その一方で、プーチン率いるロシアは欧米の極右から「白人キリスト教国の伝統を守る国」とみなされている。だからこそ、極右政党はウクライナ侵攻をめぐるロシア制裁に消極的で、国民連合もその例に漏れない。
そのルペンがユダヤ人差別に抗議するデモに参加したことには、「自分たちは差別的でない」というイメージ戦略があると指摘される。
フランス・ユダヤ人団体評議会のアルフィ議長はルペンが「政治的な目的のためにデモを利用しようとしている」と批判した。
差別反対ウォッシュだけではない
もっとも、このタイミングで「ユダヤ人差別反対」をアピールする極右はルベンや国民連合だけではない。
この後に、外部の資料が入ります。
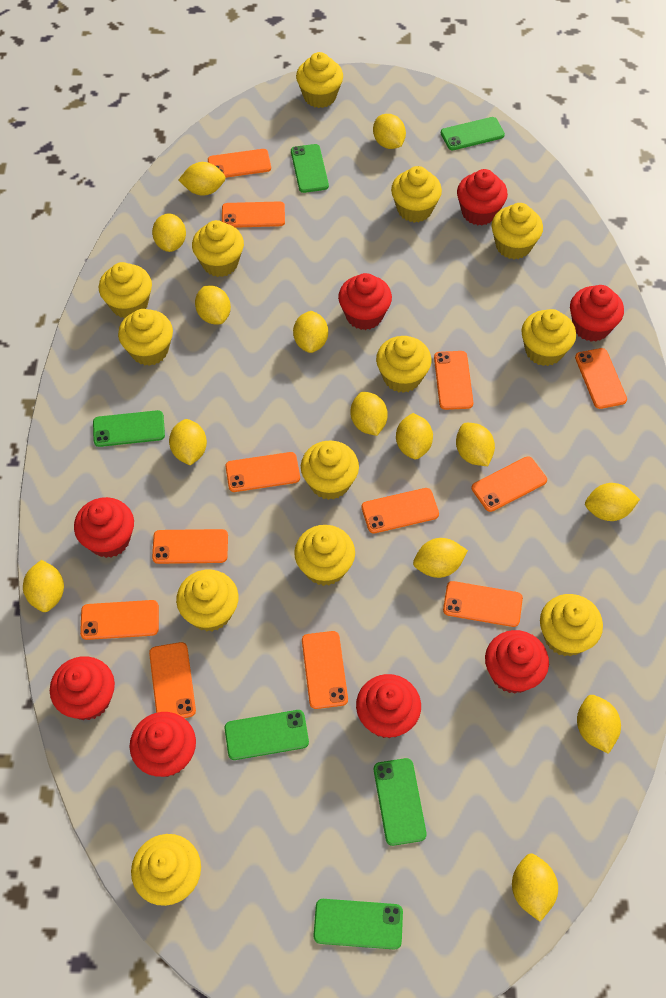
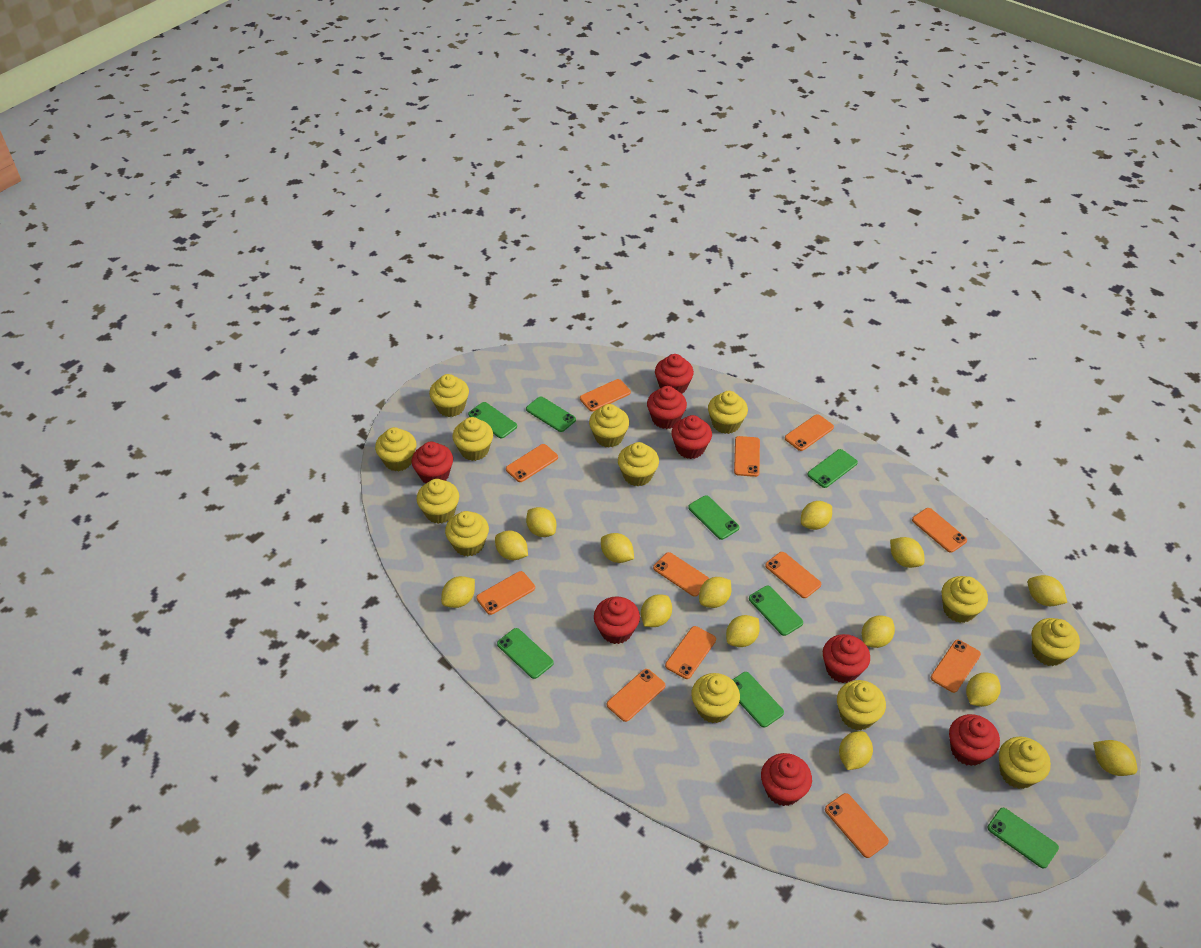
green phone: 6 -> 8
イスラエルとハマスの戦闘が激化するなか、ドイツの極右政党「ドイツのための選択肢(AfD)」が「反ユダヤ主義の流入」に反対する声明を出した他、やはり極右とみなされるイタリアのメローニ首相もユダヤ系団体の代表とユダヤ人差別について協議している。
極右がユダヤ人差別に反対するのは、イメージ改善の他に大きく二つの理由が見出せる。
第一に、ユダヤ人コミュニティを味方につけて「共通の敵はイスラーム」というイメージ化を進めることだ。
国民連合をはじめとする極右は、イスラーム組織ハマスとの戦闘に関してイスラエルの立場をほぼ全面的に支持している。
欧米の極右にとってムスリムは現在も主な標的だ。例えばフランスでは6月、アラブ系青年が警官に銃殺されたことをきっかけに大規模なデモが広がったが、極右勢力は警察による「違法行為の取り締まり」をむしろ支持した。
また、スウェーデンでは昨年の選挙で極右政党が勝利し、その背景のもとでイスラームの聖典コーランを焼却するデモが「表現の自由の一環」として承認された。
だからこそ、極右政党は反ユダヤ主義とともに広がるイスラーム嫌悪に対してほとんど口を開かない。むしろ、例えばフランスではマクロン政権がパレスチナ支持のデモを禁止したが、国民連合はこれを支持している。